06 20 00 - Rosita's new crew has duly arrived. Of course the fine week of
summer weather that preceeded Hannah, Oliver, Sam, Chris and Tom's arrival
has been over run by a frontal system dumping rain and ugly forecasts. So
they seem to be competing for a world record in endurance sleeping.
Managed to pry them loose for a visit to the nearby Scattery Island - a
place of many early Christian and Viking comings and goings. The goings
resulted in many many graves.... Now the kingdom of multitudinous rabbits.
MJM did an interview on Clare FM - the local radio organ of news, views and
community life and death. Giving various evasive answers about large
whales off the Irish coast. Another piece of Celtic myth it seems -
possibly resulting from much seismic survey currently underway. Boat is in
good shape for now. Plan is to day sail up the coast for 2 to 3 days
before passage to Hebrides. Weather will dictate. Stay tuned - Mkl.
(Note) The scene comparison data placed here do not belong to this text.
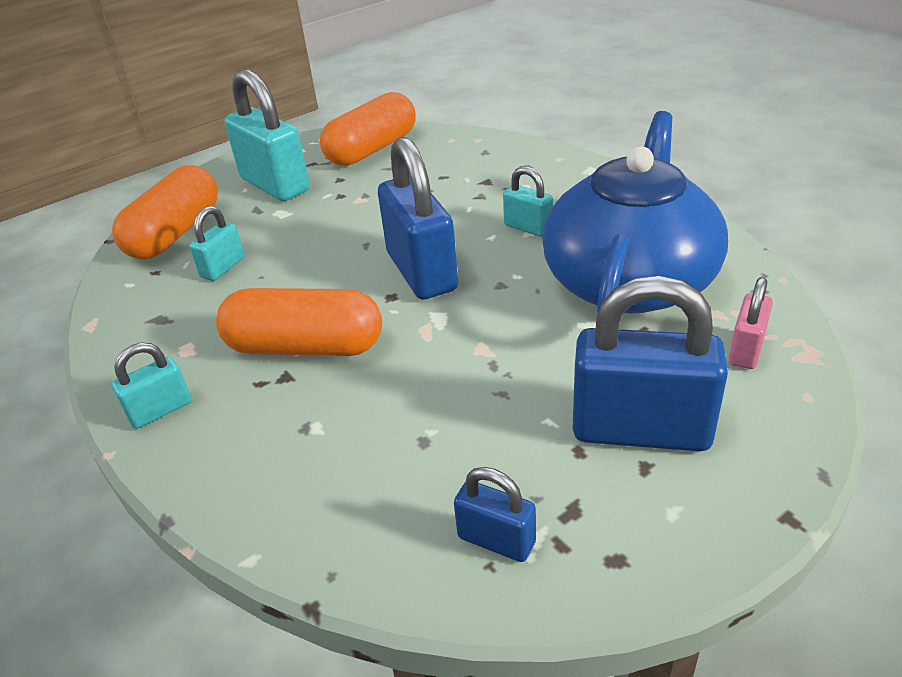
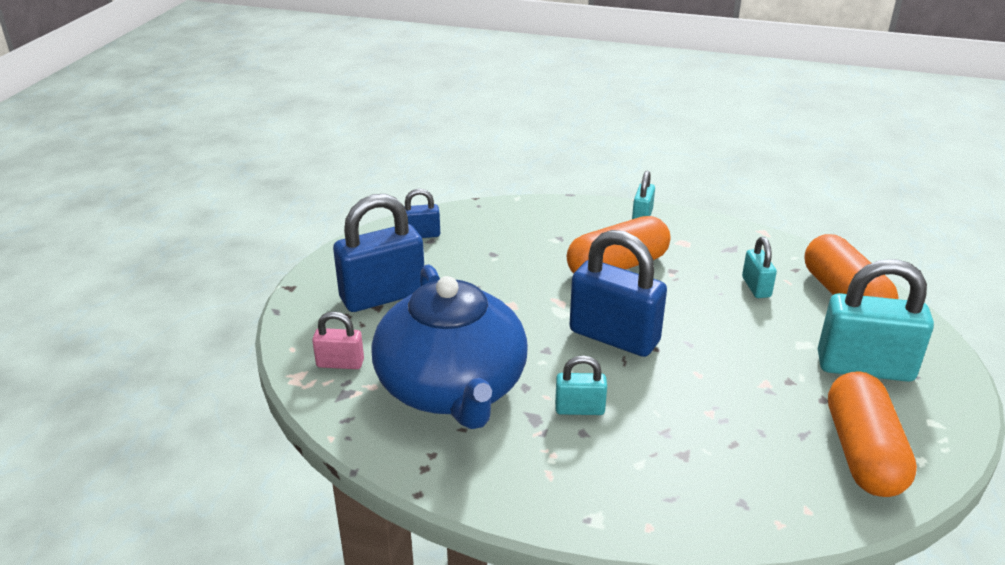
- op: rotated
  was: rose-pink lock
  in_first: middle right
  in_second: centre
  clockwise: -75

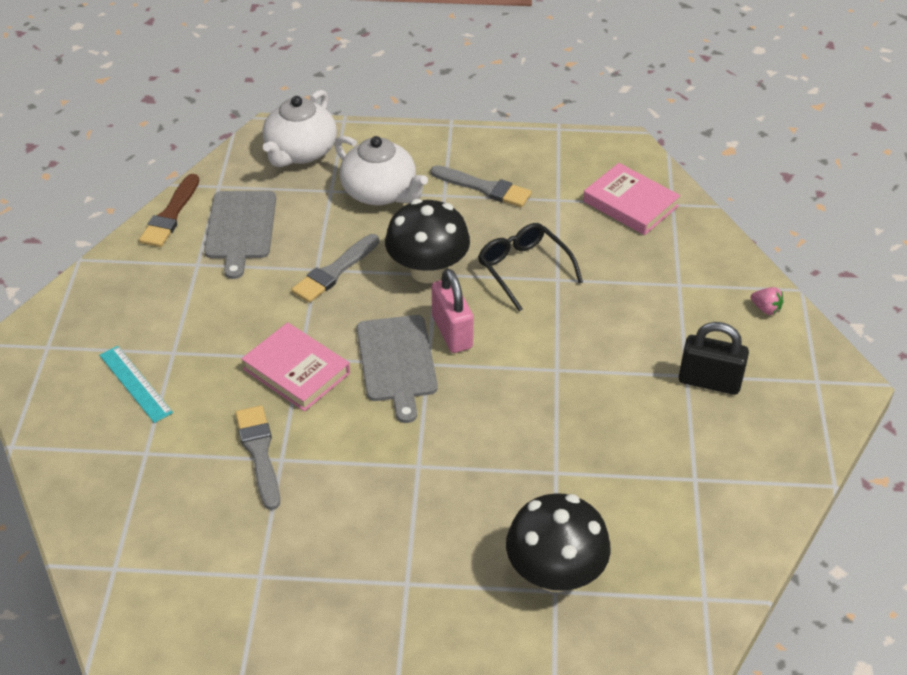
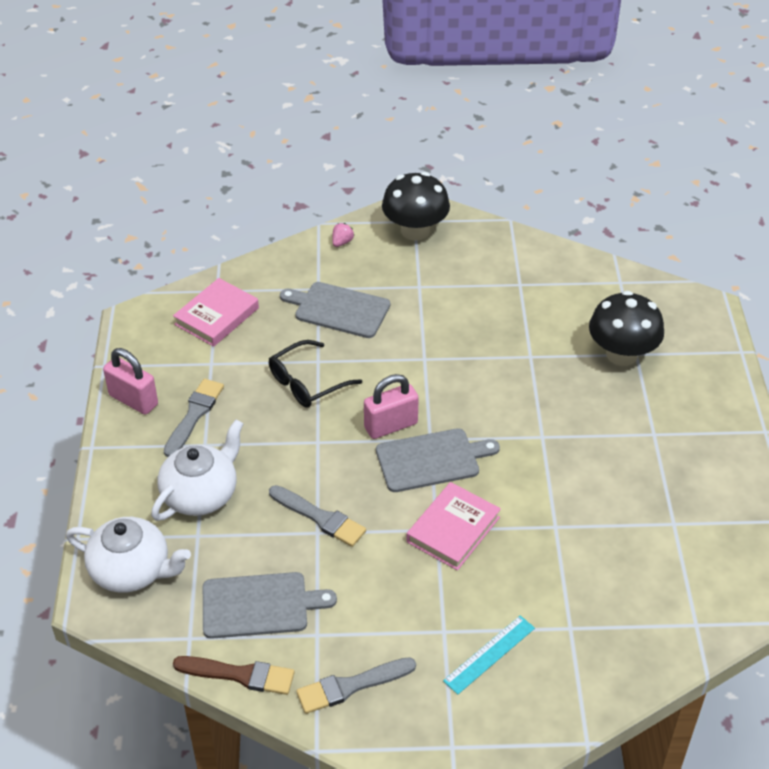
- op: shifted
  was: grey paint brush (no. 1 from left in the first image)
  now: grey paint brush (no. 3 from left)
  in_first: bottom left
  in_second: bottom centre
- op: shifted
  was: black toadstool (no. 1 from left)
  in_first: centre
  in_second: top centre
- op: gone
  was: black lock
  in_first: middle right
- op: new
  now: rose-pink lock (no. 1 from left)
  in_second: middle left
- op: new
  now: grey bread board (no. 2 from left)
  in_second: centre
06 25 00 - 53 08.9N 009 40.8W 1000 UTC
Sat. made a passage from Kilrush to
Inishmore, the largest of the Aran isles in the mouth of Galway Bay. Tom spotted a minke whale 5 m. S of the islands. Visited Don Aonghasa on Inishmore - a Bronze Age hill fort with a 700' cliff to its edge. Saw no other marine mammals in spite of the viewpoint. Exposure to such an awesome artefact lead to some pretty heavy questions about time and when humans first recorded the passage thereof. I'm not sure if we parents are up to the demands of home schooling, but exposure to such monuments to time surely raises the awareness level. Minibus driver, having recently retired from 25 years skippering a trawler off the w coast confirmed the dirth of large whales in these waters. Now headed N. to Inishbofin for more Irish heritage - there's a good chance of a surface front along our track somaybe we'll get lucky and find some itinerant marine mammals. Sam's in the crow's nest ready for 'em. Michael.
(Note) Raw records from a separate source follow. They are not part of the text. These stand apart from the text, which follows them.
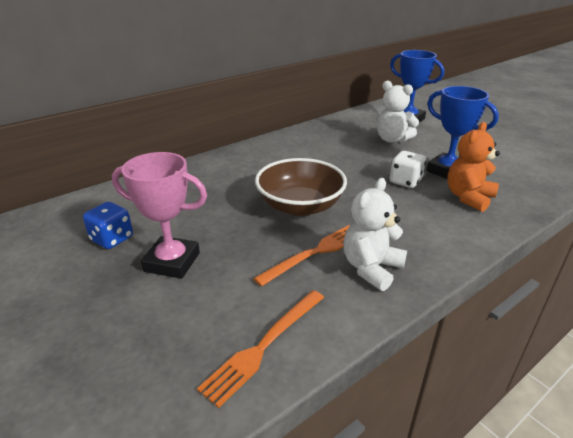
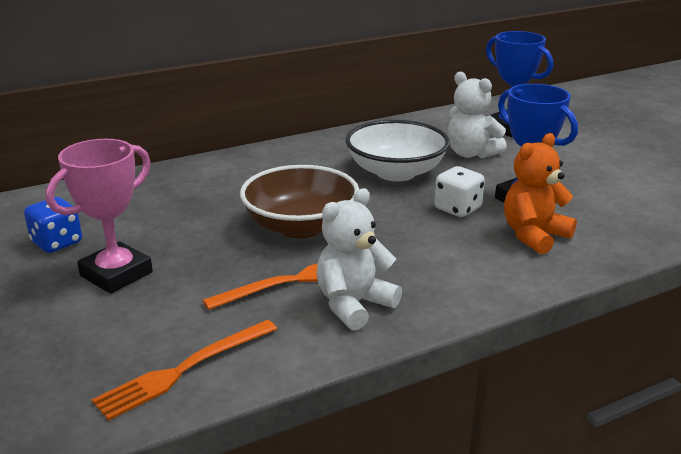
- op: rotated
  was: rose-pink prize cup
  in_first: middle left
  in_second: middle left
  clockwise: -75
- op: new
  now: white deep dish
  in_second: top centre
06 27 00 1500UTC 55 01.4N 009 01.4W
Finished surveying back up the W Irish
Coast.
Overnights in Inishbofin off Galway Bay and Frenchport on the Mullet
Peninsula. Climbed the ramparts of Boscoe's Castle guarding the entrance to Bofin - variously a monastery, then a garrison for Cromwell, then a prison for bishops waiting deportation to W. Indes, one of whom didn't make it 'cos his punishment was to be chained to a rock at low water.......Bofin has other strange stories too. A home to the rare Corncrake also. Only recent marine mammals so far are seals. But a confirmed sighting of a right whale 2 weeks ago W of the Hebrides (via. Simon Berrow) makes us hurry north. Expect to be in Castlebay, Barra June 28th.
Michael.
07 01 00 1620 UTC 57 32.7N 08 11.2
Over the past few days surveyed from
Inishmore to Inishbofin to Frenchport on the Mullet Peninsula. Nothing more than seals.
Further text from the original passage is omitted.